From our lip, mouths, throats and belly will go on display in Balancing Act as part of the Art Gallery of Western Australia’s rooftop launch program later this year.

The Art Gallery of Western Australia’s Director Colin Walker commented, “We’re delighted to acquire Amanda Bell’s From our lip, mouths, throats and belly.”

“The work not only signifies the importance of language as identity, and in keeping history alive, it also explores the beauty of the Noongar language through a single word, Moorditj.”

The City of Fremantle has acquired an edition of the work to go on permanent display in Fremantle Arts Centre’s front garden, as a bold symbol of gratitude and respect to the Whadjuk people and all of Australia’s First Peoples.

The third edition is joining the collection of Despina and Marcus Canning AM and will be on display in August at Noongar Country 2021 | Power and Healing: Now, at the Bunbury Regional Art Gallery before installation at The Rechabite later in the year.

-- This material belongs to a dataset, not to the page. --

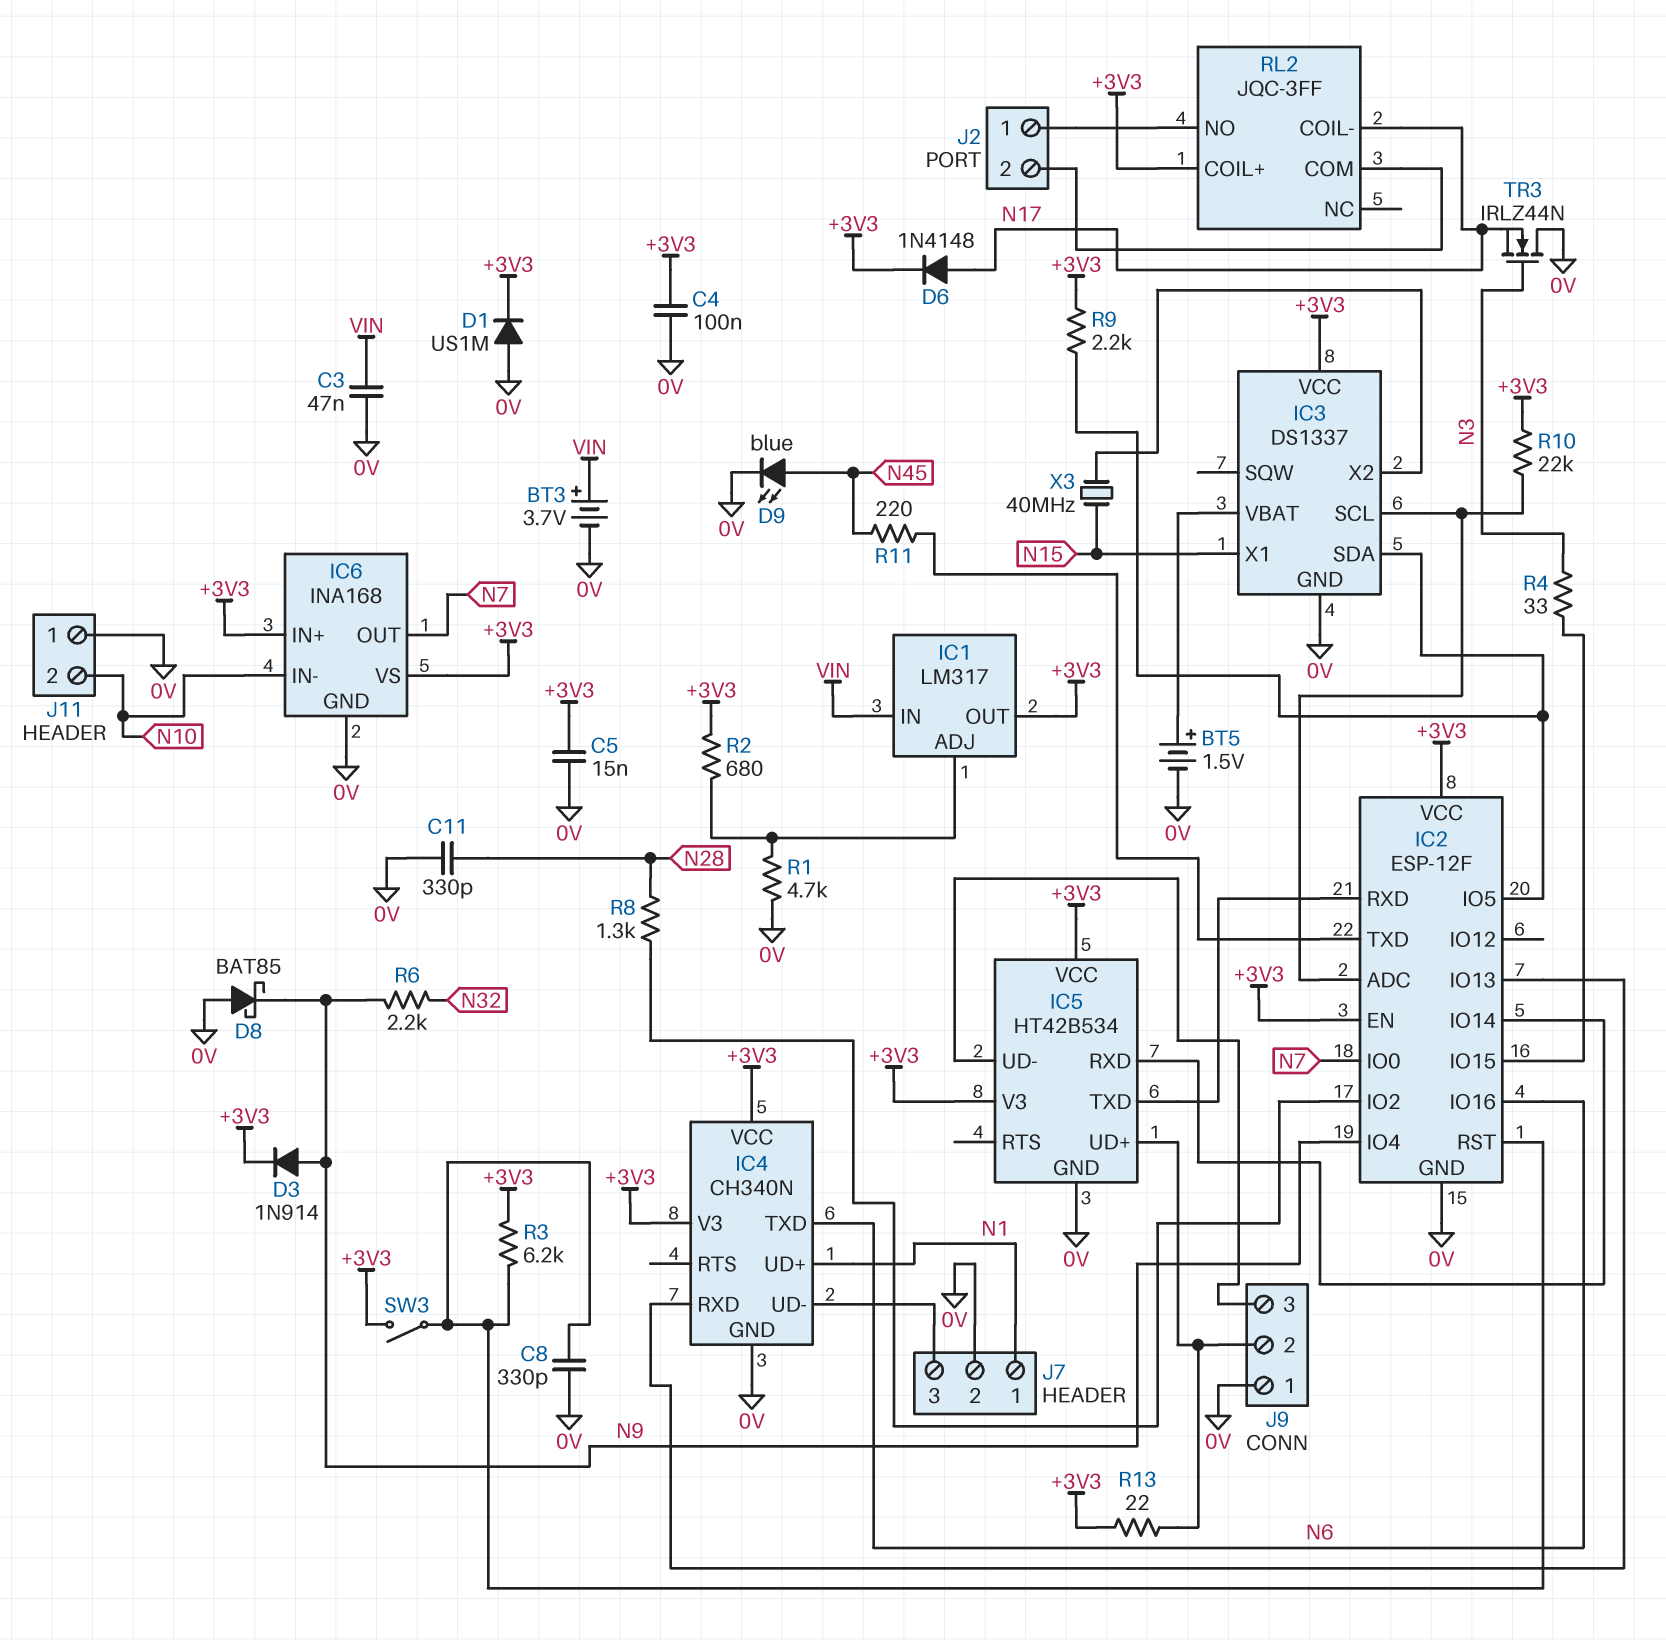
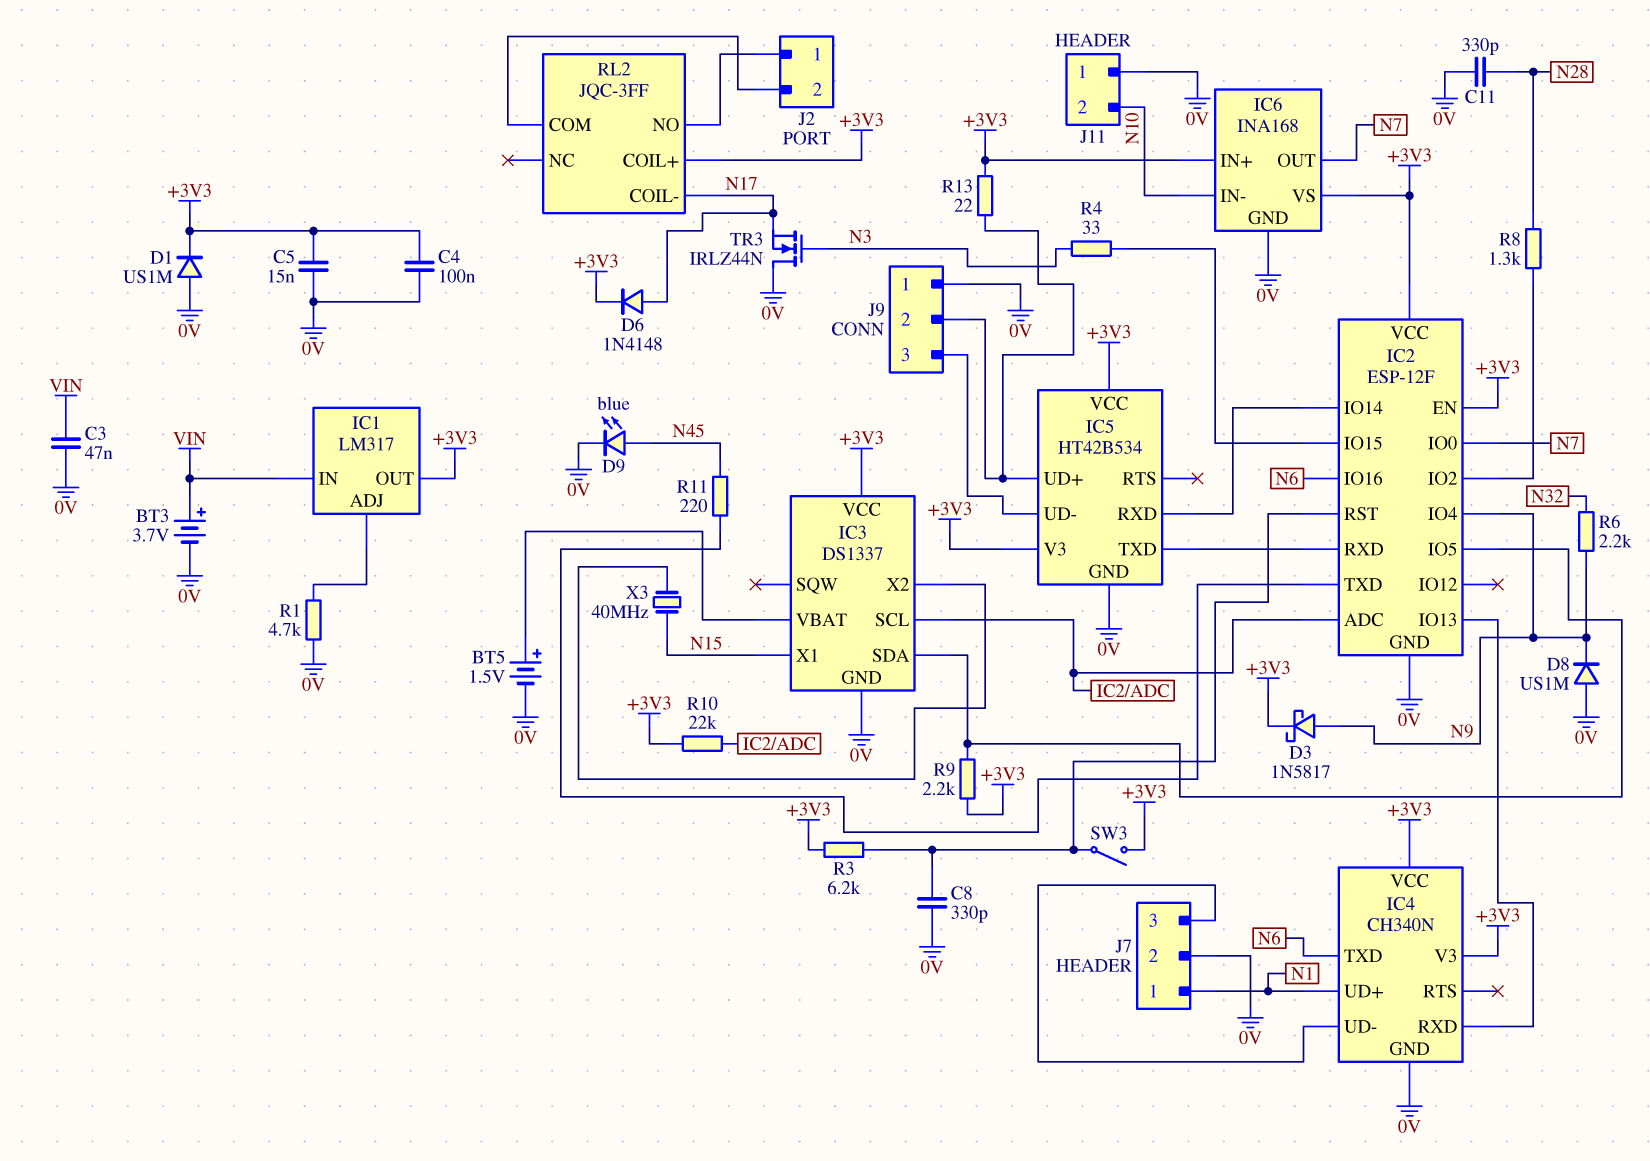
D3: diode 1N914 (A N9, K +3V3) -> schottky 1N5817 (A N9, K +3V3)
D8: schottky BAT85 (A 0V, K N9) -> diode US1M (A 0V, K N9)
R2: 680 (+3V3, IC1/ADJ) -> none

From our lip, mouths, throats and belly was inspired by Amanda Bell’s experience of her mother’s passing, during which time she started learning Welsh as a method of connecting to her past. It also touches on the enduring power of words as cultural artefacts over millennia, and the resilience of Aboriginal people in seeing their lives as “Moorditj” despite the presence of hardship.

According to Bell, “Words are ancient. They are a very powerful way to connect to and honour our past, and the work is a reflection of this.”

“Growing up, I never saw any of my language or my people represented in the physical environment of the cities I grew up in. I never looked up and saw myself reflected back.”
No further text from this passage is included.